Long story short, it was a wonderful camp, based on Christian values and teachings. Bible study was daily. Prayers were said. Plays were performed. Sermons were given (especially on Sunday). I still didn't get it, until one girl gave a very emotional testimonial. I was overcome with emotion, crying and such. One of the counselors said that that was Jesus wanting into your heart and let him in. Wonderful feelings came from that...I felt part of the group. I thought it was forever like this. The week ended, and soon November rolled around. You know, the time of year when Christians are spreading joy and fellowship all over the blooming place? Apparently it never got to me, and despite my efforts to live how I was supposedly supposed to live while in Christ...it faded. The emotion, the happiness, whatever Christians want to call it - it faded. Despite the fact that the holiday should have rejuvenated my "Christian spirit", it didn't. The next year, I went back to camp and lo and behold, the spirit returned to me. Around the same time as the previous year, lost the feeling again despite my harder effort to keep it alive. Back to came, and it was back! Then gone again...

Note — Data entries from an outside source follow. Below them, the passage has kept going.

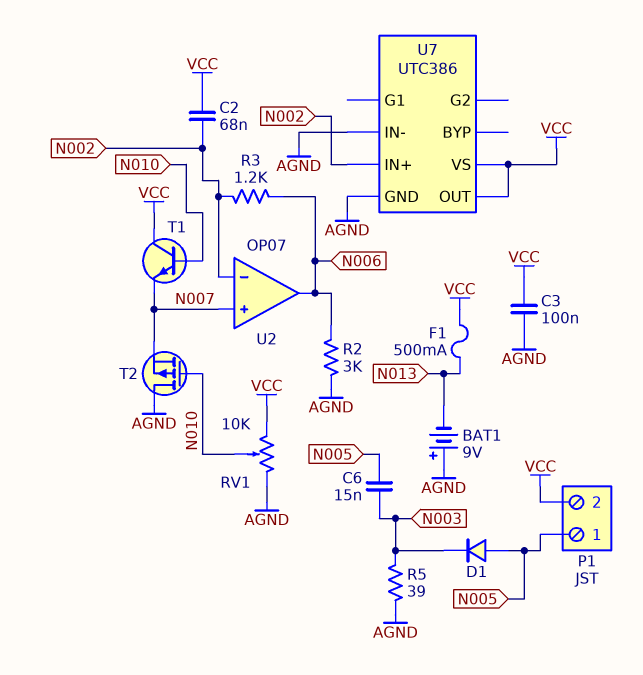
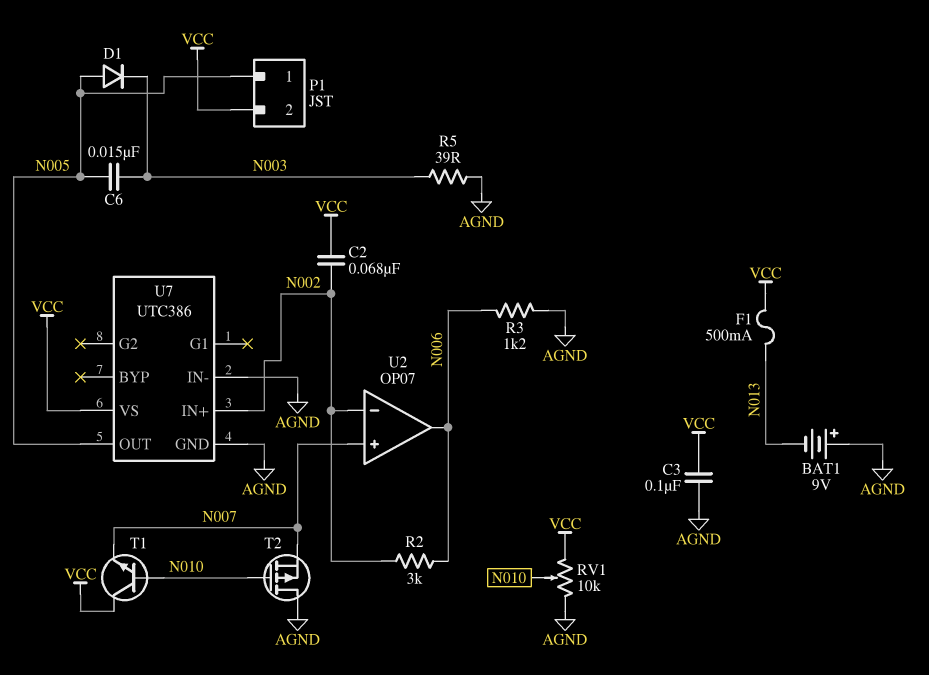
R2: 3k (AGND, N006) -> 3k (N002, N006)
R3: 1.2k (N002, N006) -> 1.2k (AGND, N006)
U7 pin OUT: VCC -> N005

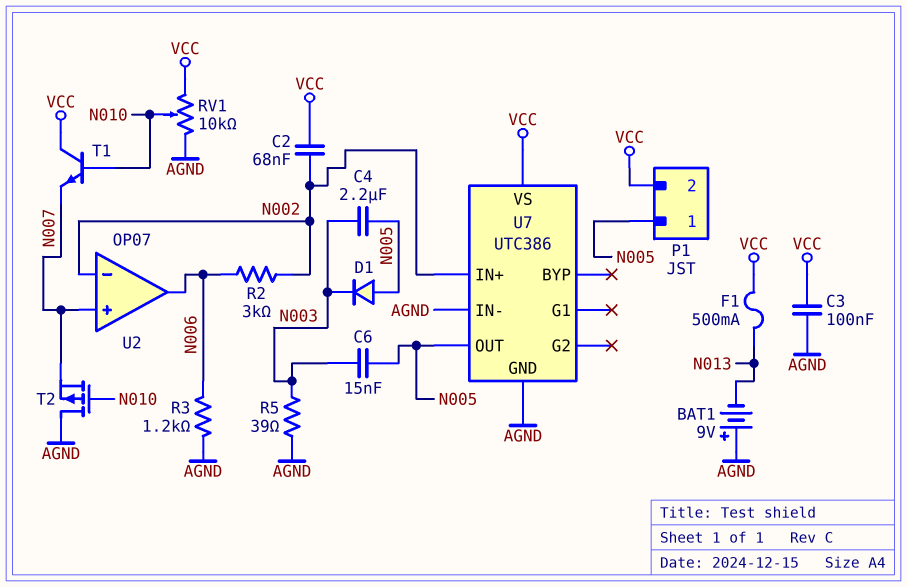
C4: none -> 2.2uF (N003, N005)

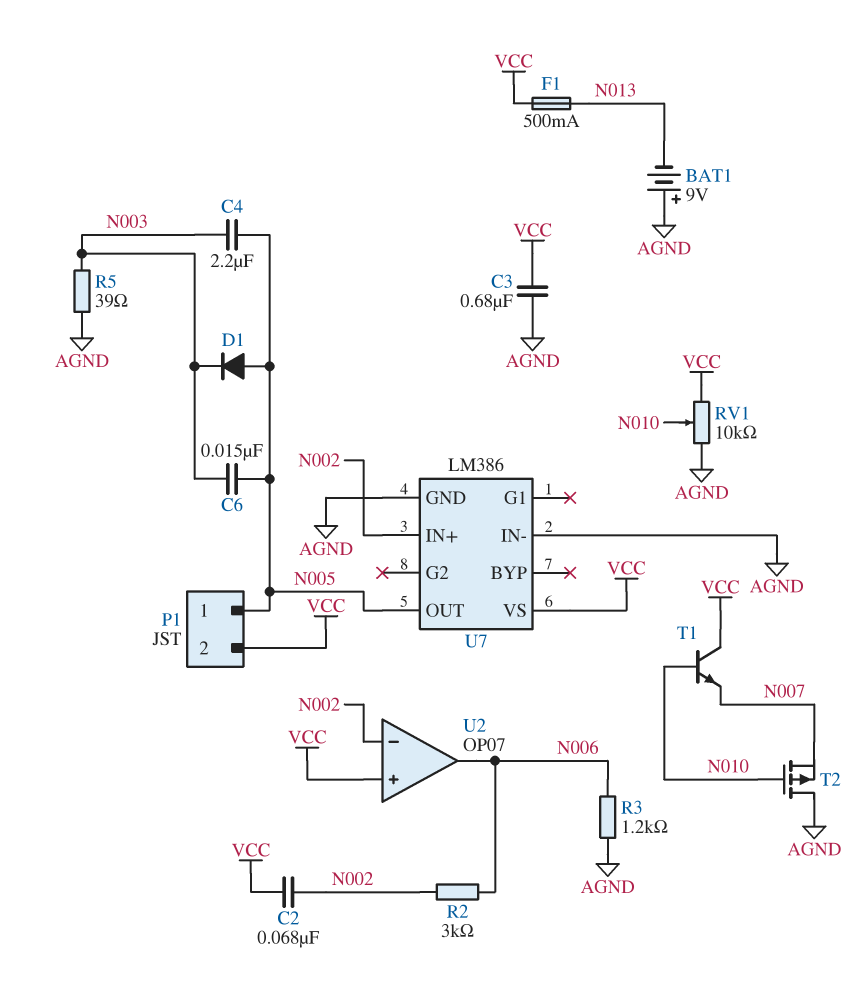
C3: 100nF (AGND, VCC) -> 680nF (AGND, VCC)
U2 pin in+: N007 -> VCC
U7: UTC386 -> LM386

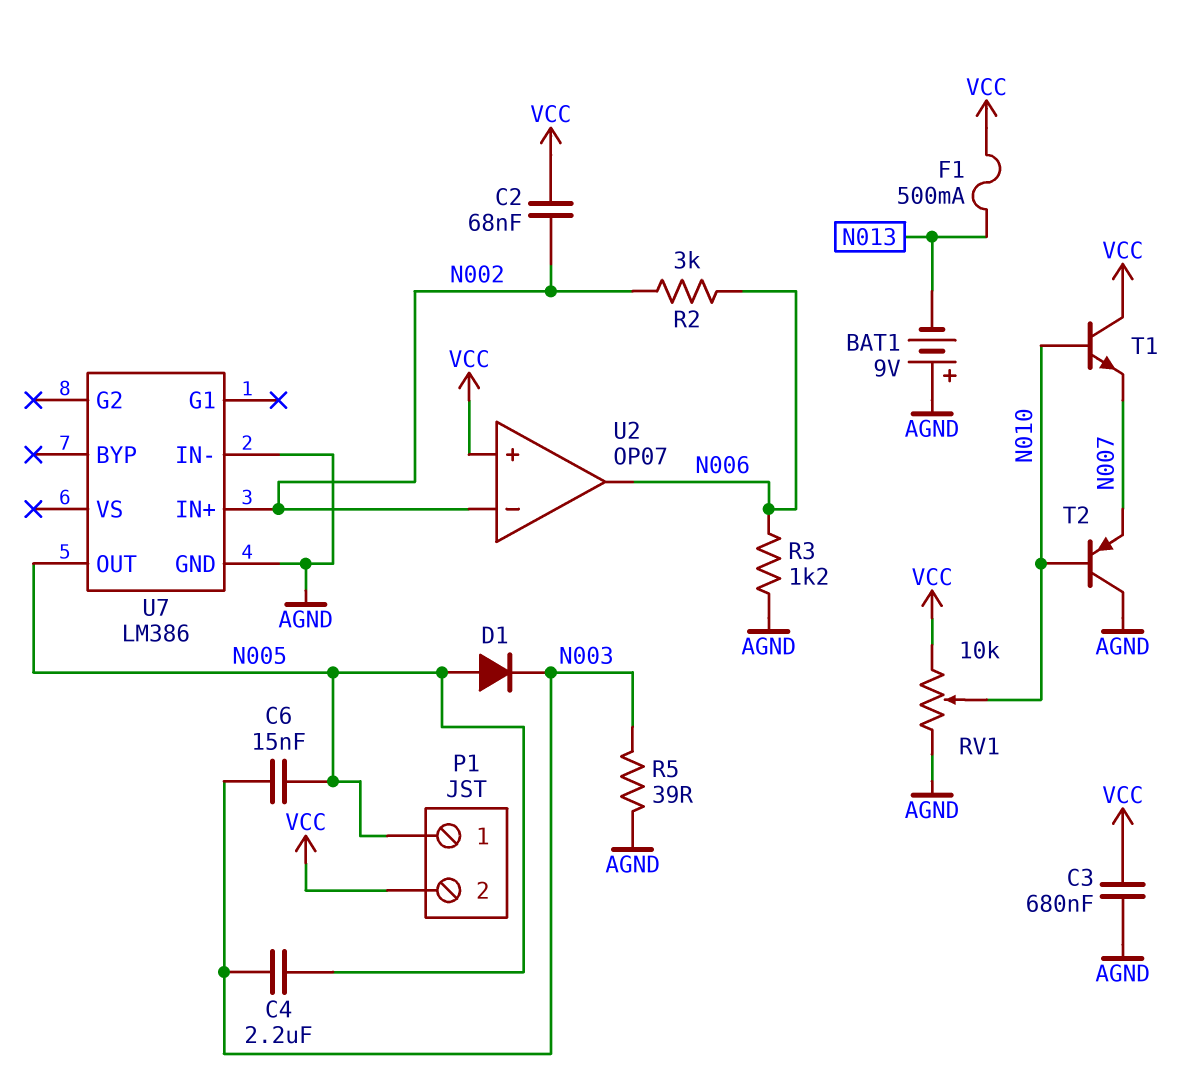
T2: PMOS (G N010, D AGND, S N007) -> PNP (B N010, C AGND, E N007)
U7 pin VS: VCC -> none

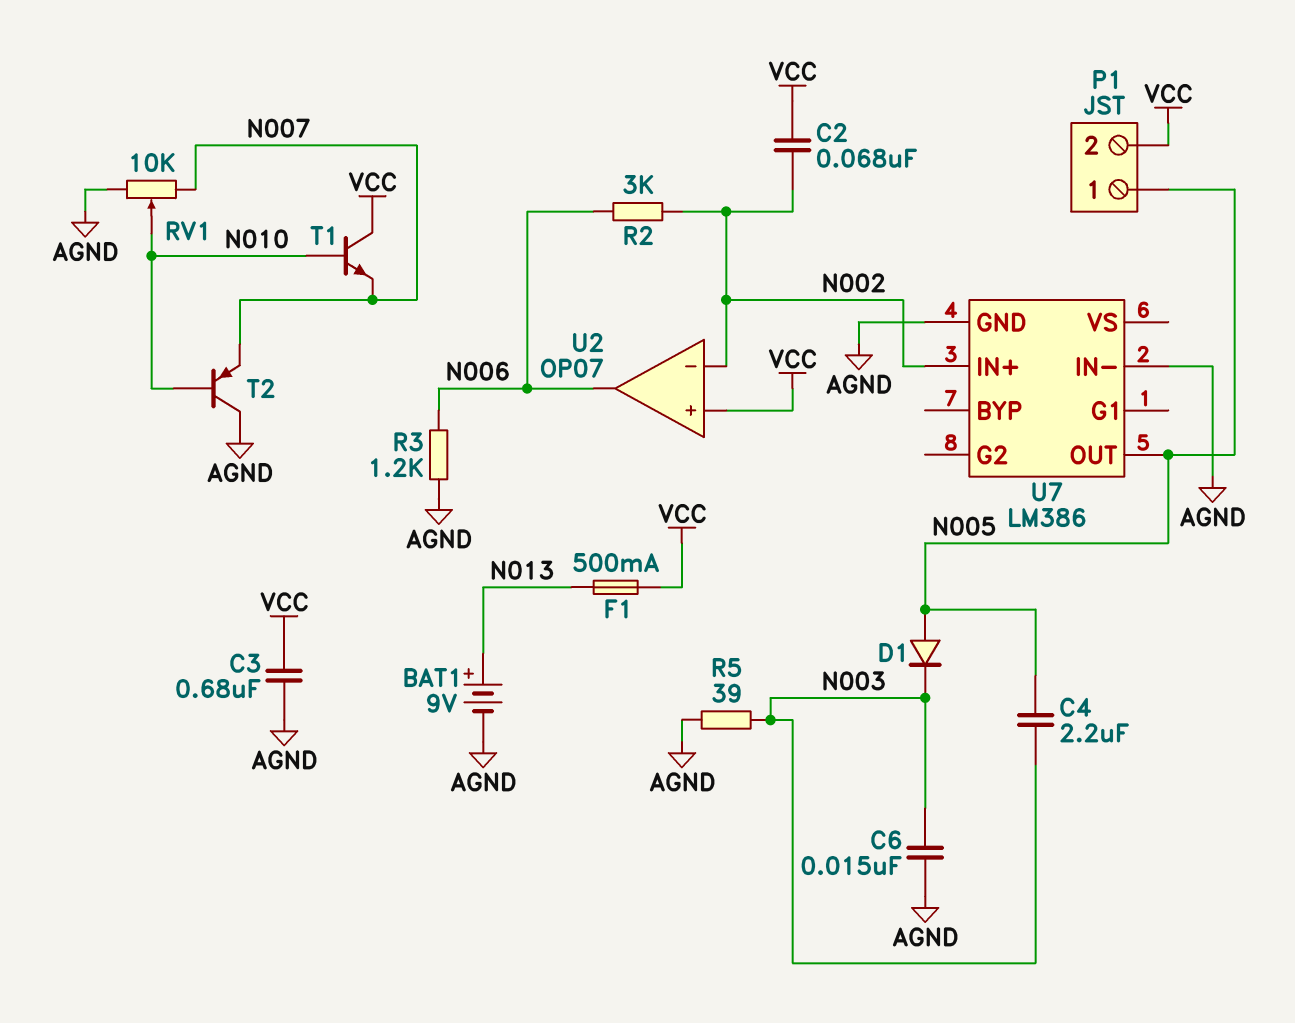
BAT1: 9V (plus AGND, minus N013) -> 9V (plus N013, minus AGND)
C6: 15nF (N003, N005) -> 15nF (AGND, N003)
RV1: 10k (AGND, VCC, wiper N010) -> 10k (AGND, N007, wiper N010)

I gave up after that point and haven't been back. Whatever it was, it wasn't something mystical that always stays with you. I guess this may be the reason why fellowship is so important in Christianity, to maintain that feeling of love.
So if fellowship is required to maintain that, and Christians feed off of that love, are they not then comparable to psychic vampires? Also, if other people are needed to maintain that feeling of love, then why need the whole Bible and Christ stories and church too? I've been to a skeptic's convention, it was grand, I felt like one of the guys with people I've never met before! I warm up to people quick, and some people don't, sure. However, meetups happen all the time for all different things in life. If general group get togethers are all that is needed, then needing church and dogma and preachers and heaven and hell are not.